(Task details): Strip out the pictures and output each remaining line of the data word for word.

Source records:
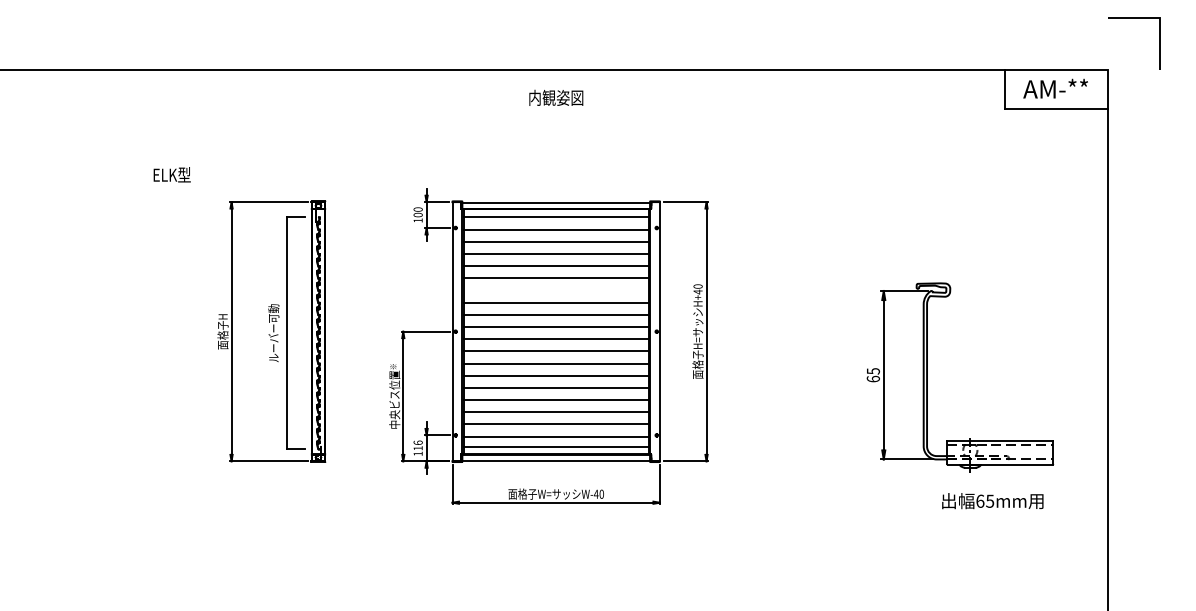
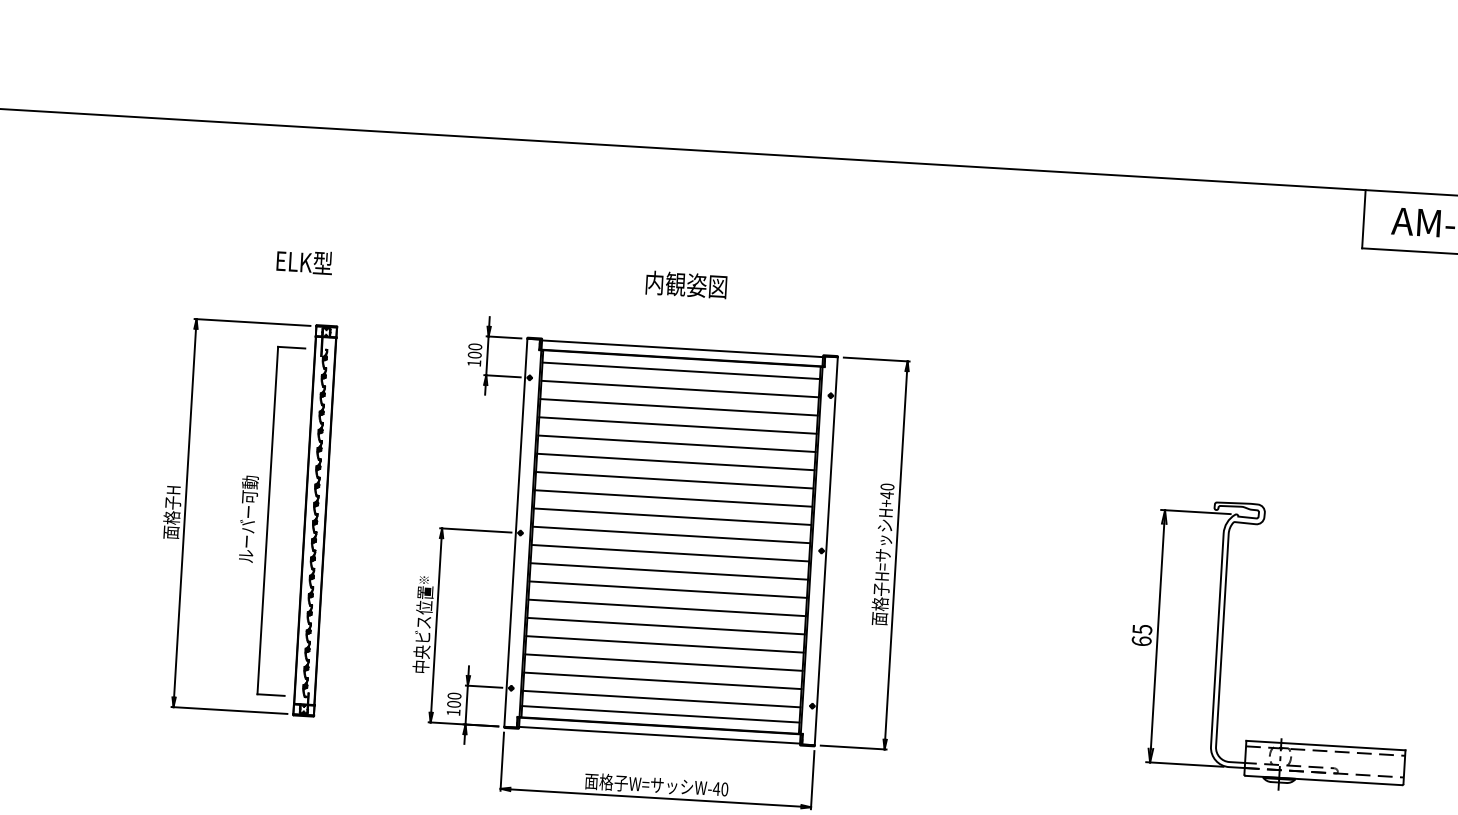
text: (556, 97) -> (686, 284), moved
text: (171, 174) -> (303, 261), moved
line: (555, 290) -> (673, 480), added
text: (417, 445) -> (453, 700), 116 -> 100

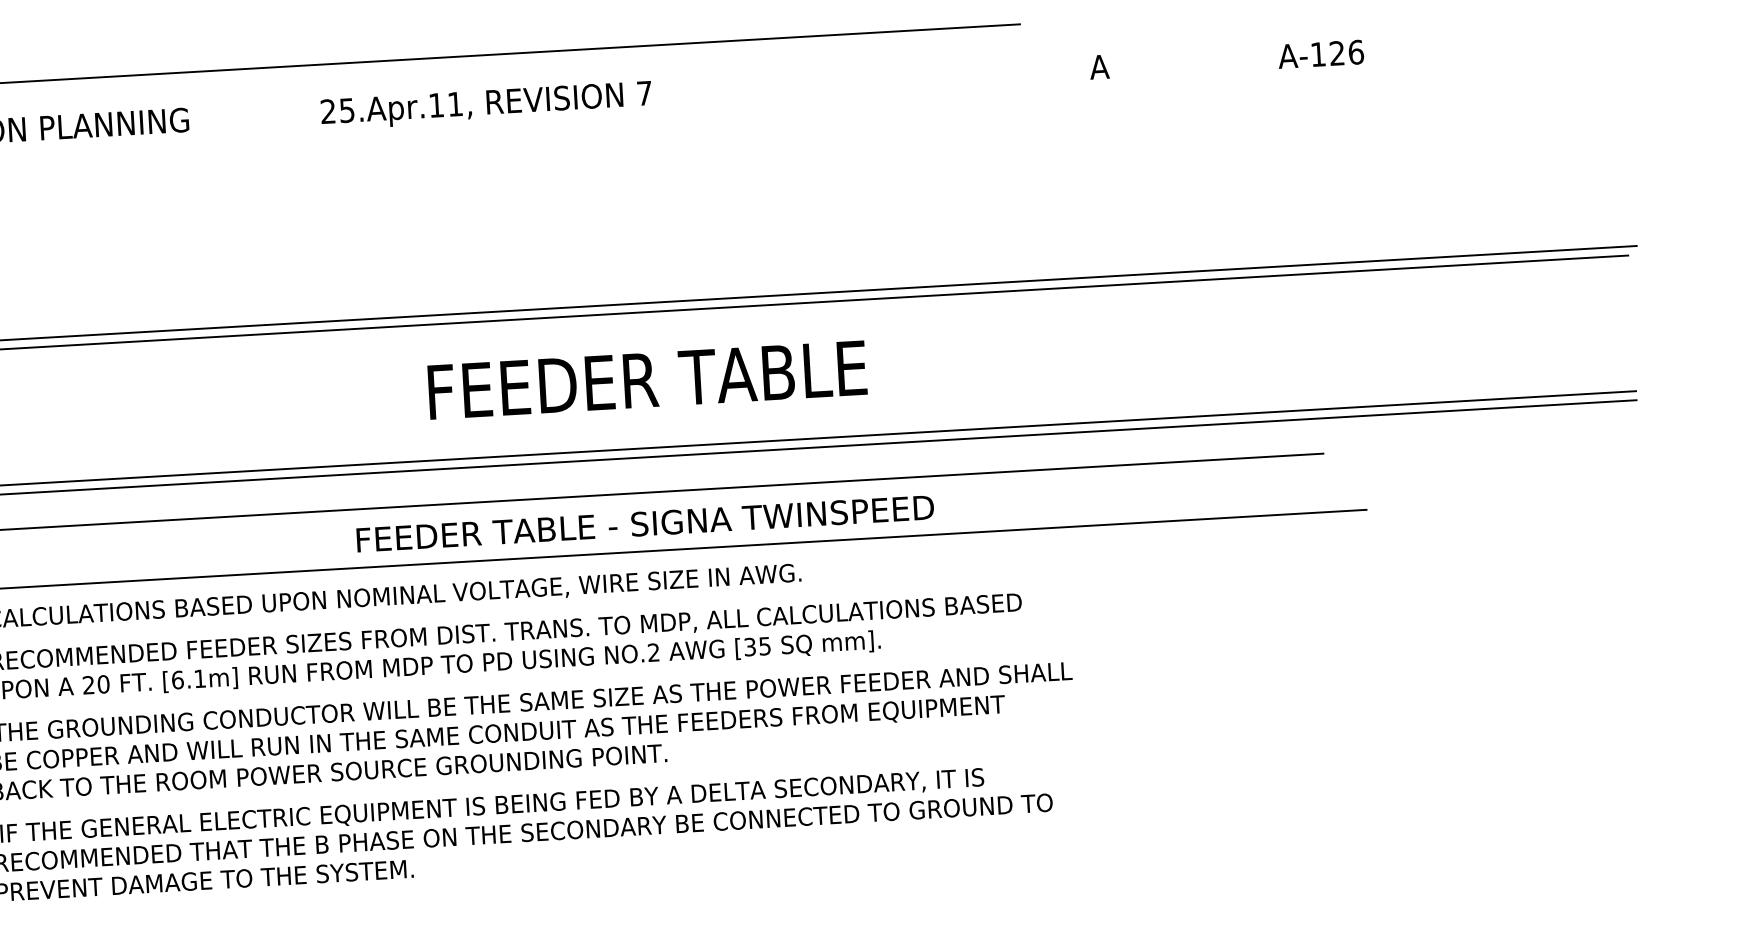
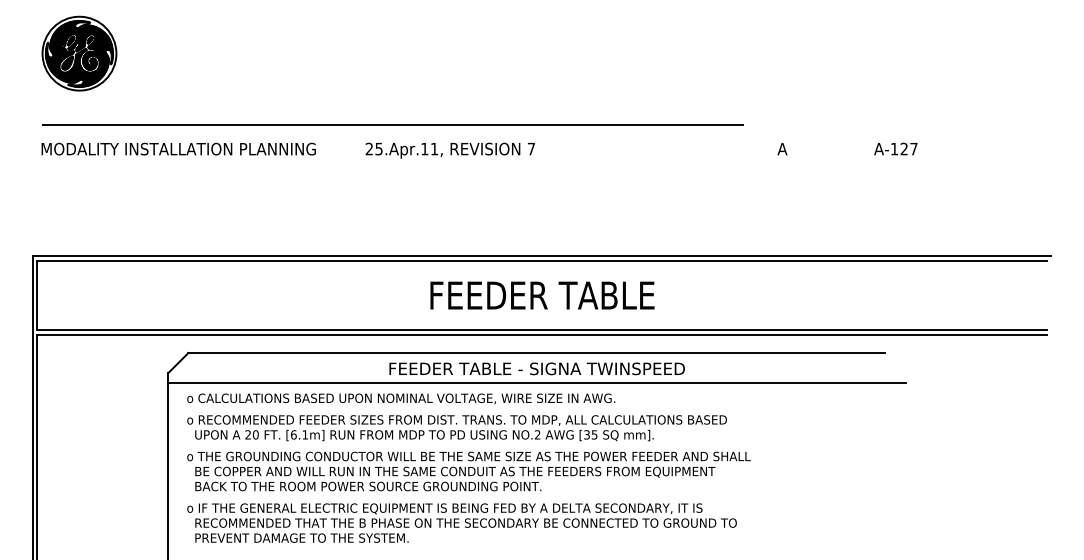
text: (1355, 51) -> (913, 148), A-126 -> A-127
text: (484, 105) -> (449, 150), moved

(Response):
text: (556, 97) -> (686, 284), moved
text: (171, 174) -> (303, 261), moved
line: (555, 290) -> (673, 480), added
text: (417, 445) -> (453, 700), 116 -> 100

text: (1355, 51) -> (913, 148), A-126 -> A-127
text: (484, 105) -> (449, 150), moved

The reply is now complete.